King and U.S. security officials did not say what happened to the suspected suicide bomber or if he was killed in the strike.
"The person who actually had the bomb is no longer a threat," King said.
John Brennan, President Barack Obama's top counter terrorism adviser and a former CIA official, told ABC's "Good Morning America" program that authorities are "confident that neither the device nor the intended user of this device pose a threat to us."
On Monday, the Obama administration said Middle East authorities had seized an improved underwear bomb within the last 10 days that they said shows al Qaeda's determination to build bombs that can pass through airport security systems.
A day earlier, two Yemeni members of al Qaeda were killed by a missile strike on their car, although Washington and Yemen do not acknowledge U.S. drone attacks on militants in the country.
U.S. officials have said the plot was detected in its early stages and that no U.S. airliner was ever at risk.
Brennan, who also spoke on NBC and CBS, said Americans boarding airplanes should feel confident that intelligence agencies are working to keep them safe and that officials are "confident that this redundant security system provides us the protection that we need."
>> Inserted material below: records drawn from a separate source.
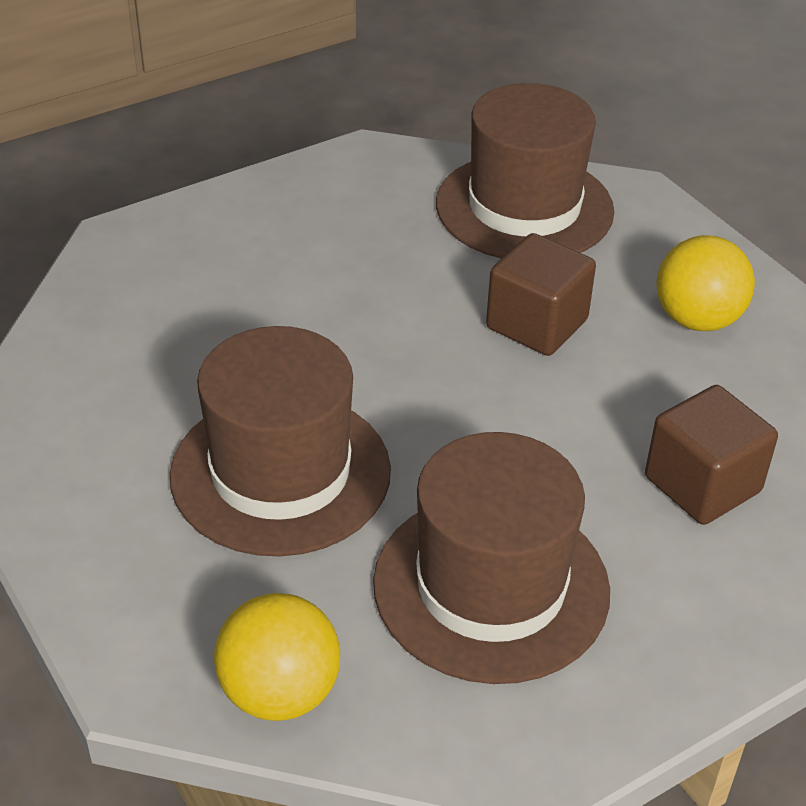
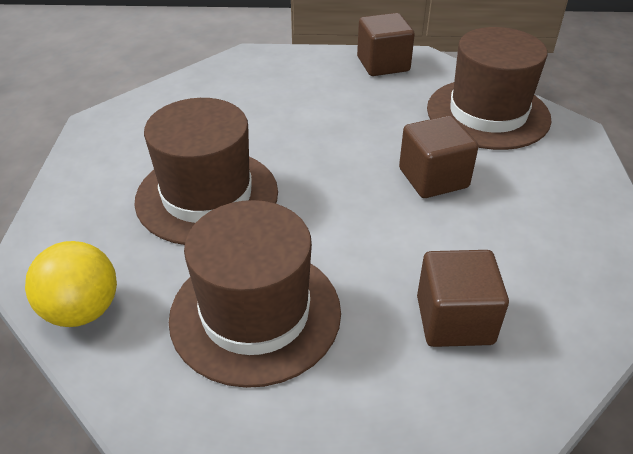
camera: 35 degrees right, 0 degrees up
(328, 181) = (383, 64): none -> brown cube
(697, 320) = (547, 217): yellow ball -> none

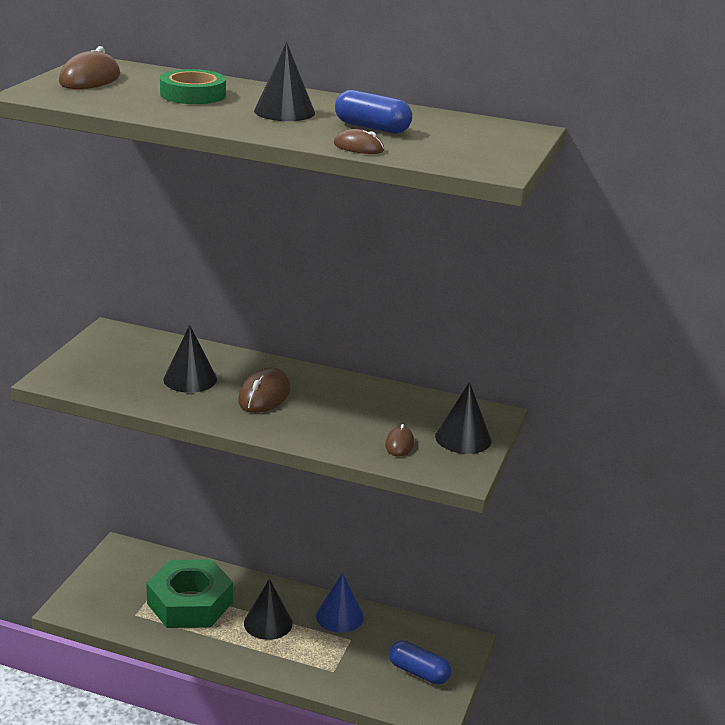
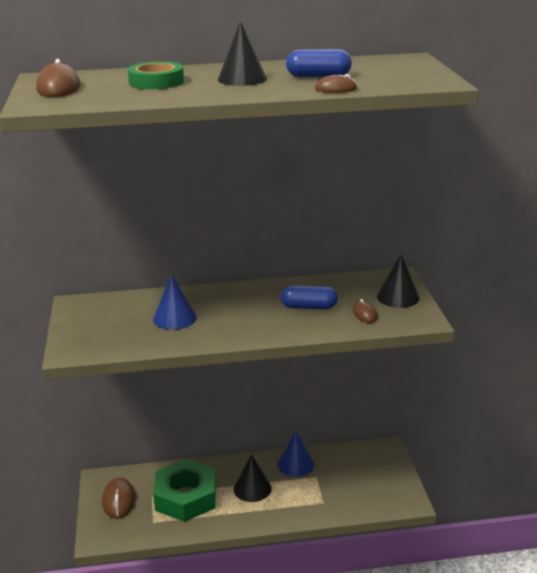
camera: 25 degrees left, 0 degrees up
(190, 379) = (174, 318): black cone -> blue cone
(264, 395) = (240, 312): brown mouse -> brown mouse (119, 500)
(418, 672) = (377, 480): blue capsule -> blue capsule (309, 307)

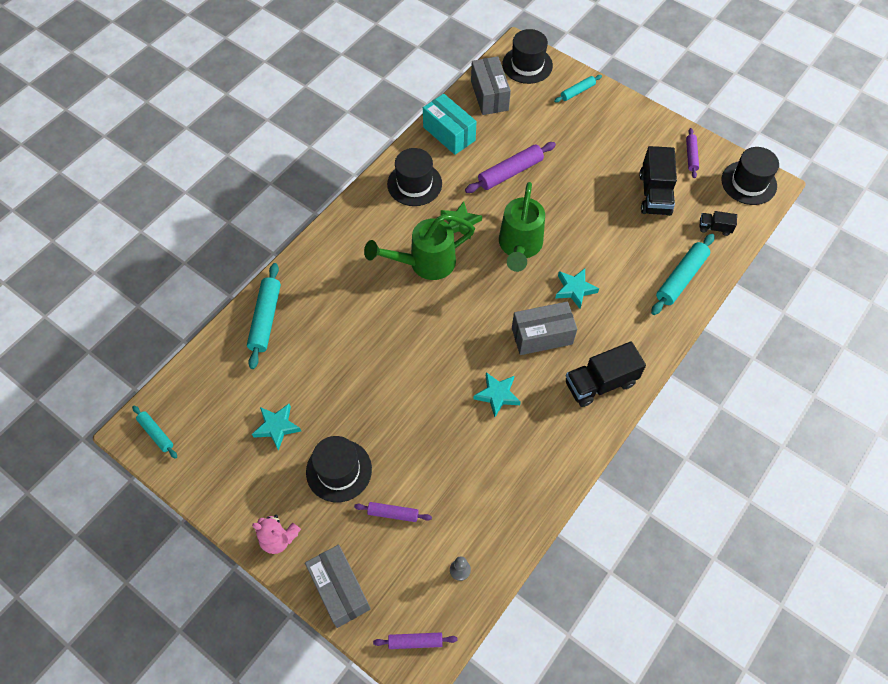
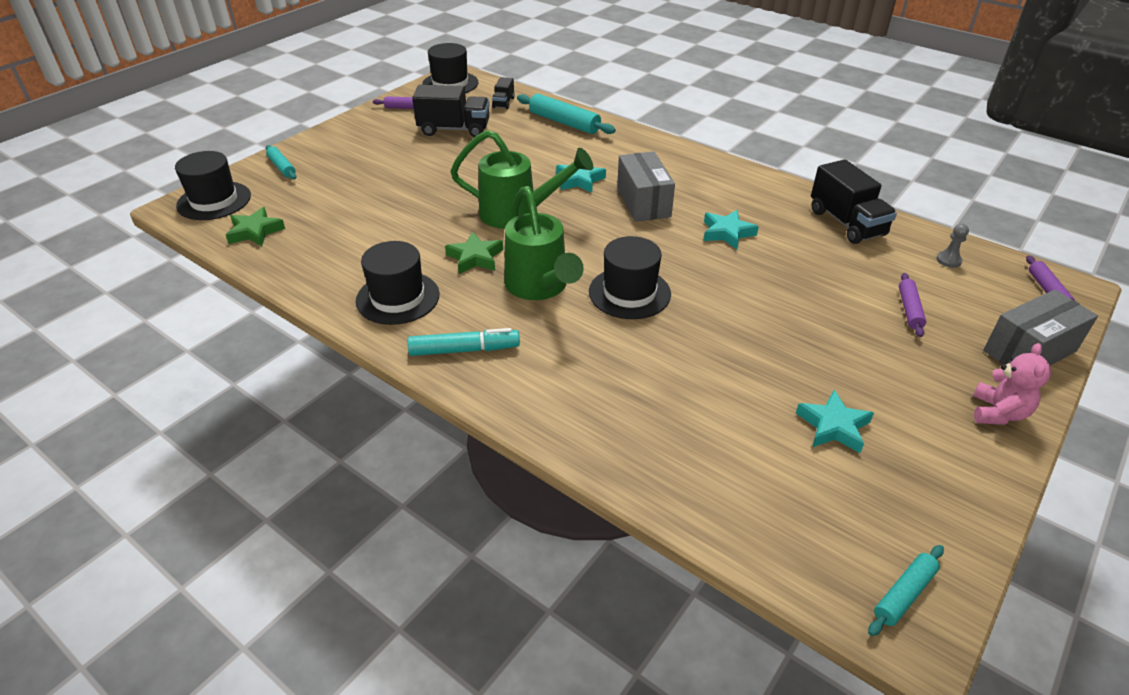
camera: 90 degrees left, 20 degrees down
(265, 319) = (646, 454): turquoise rolling pin -> none
(339, 470) = (874, 358): black hat -> black hat (629, 293)
(361, 224) = (464, 350): none -> turquoise marker
(449, 134) = (312, 266): turquoise box -> none
(489, 95) = (255, 231): grey box -> green star
(510, 172) = (399, 218): purple rolling pin -> none
(600, 383) = (696, 170): black truck -> black truck (846, 223)

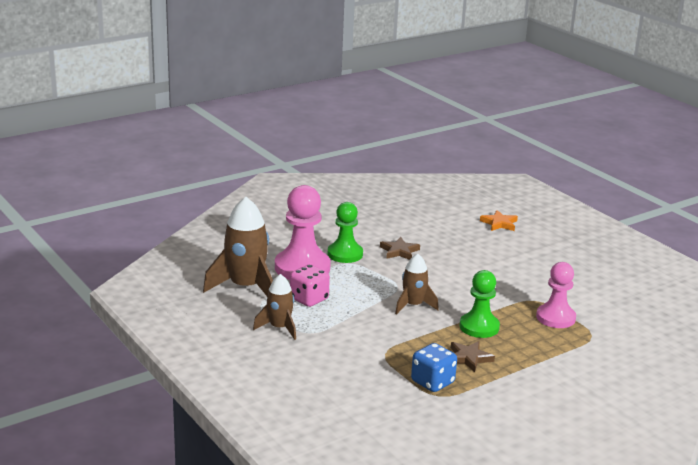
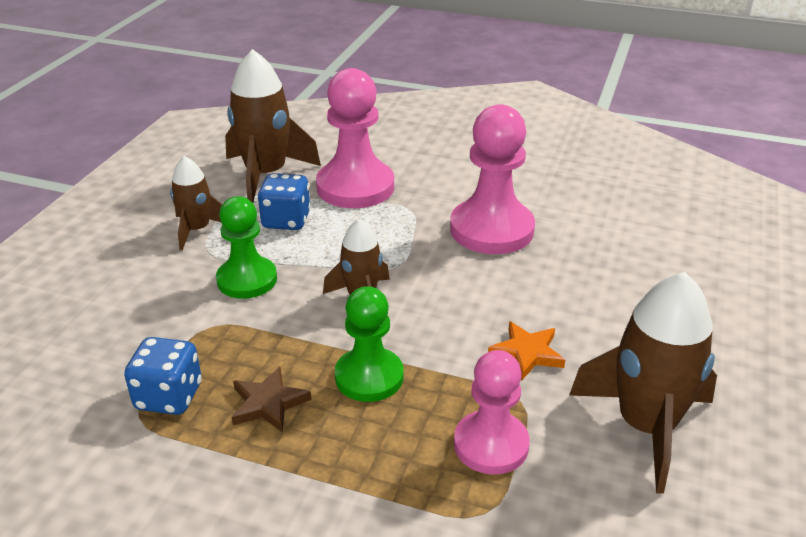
camera: 55 degrees right, 10 degrees up
(309, 299) = (286, 220): pink dice -> blue dice
(345, 254) = (427, 198): green pawn -> green pawn (247, 280)
(399, 251) = (491, 229): brown star -> pink pawn
(499, 223) = (701, 272): orange star -> orange star (527, 353)
(580, 282) = (646, 426): none -> brown rocket

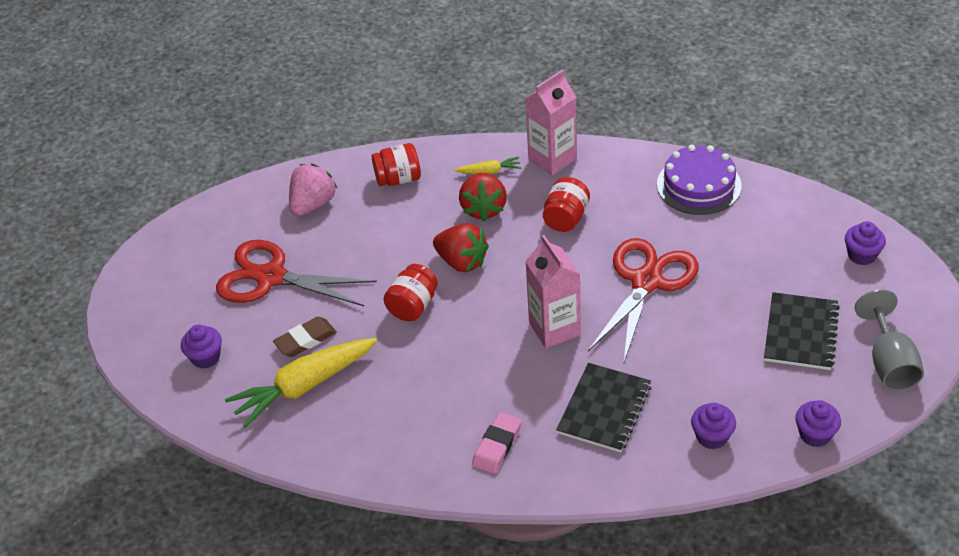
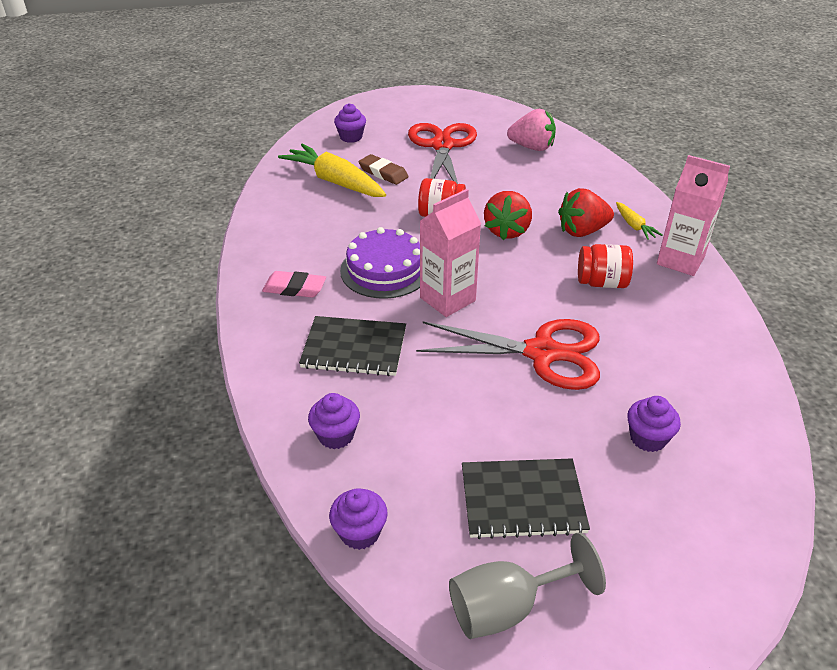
camera: 70 degrees right, 5 degrees down
(398, 179) = (589, 180): red jar -> none
(699, 185) = (720, 374): purple cake -> purple cake (385, 270)
(862, 255) = (698, 555): purple cupcake -> purple cupcake (648, 438)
U.S. officials have said the latest bomb incorporated design features which were somewhat more sophisticated than a bomb used in two attempted attacks in 2009.
King told CNN the bomb did not have any metal parts.
Asked if the new, more sophisticated underwear bomb could have gotten through current airport security checks, Brennan said it "was a threat from the standpoint of the design that we have been able to determine.
"Now we're trying to make sure that we take the measures that we need to prevent any other type of IED similarly constructed from getting through security," he told ABC.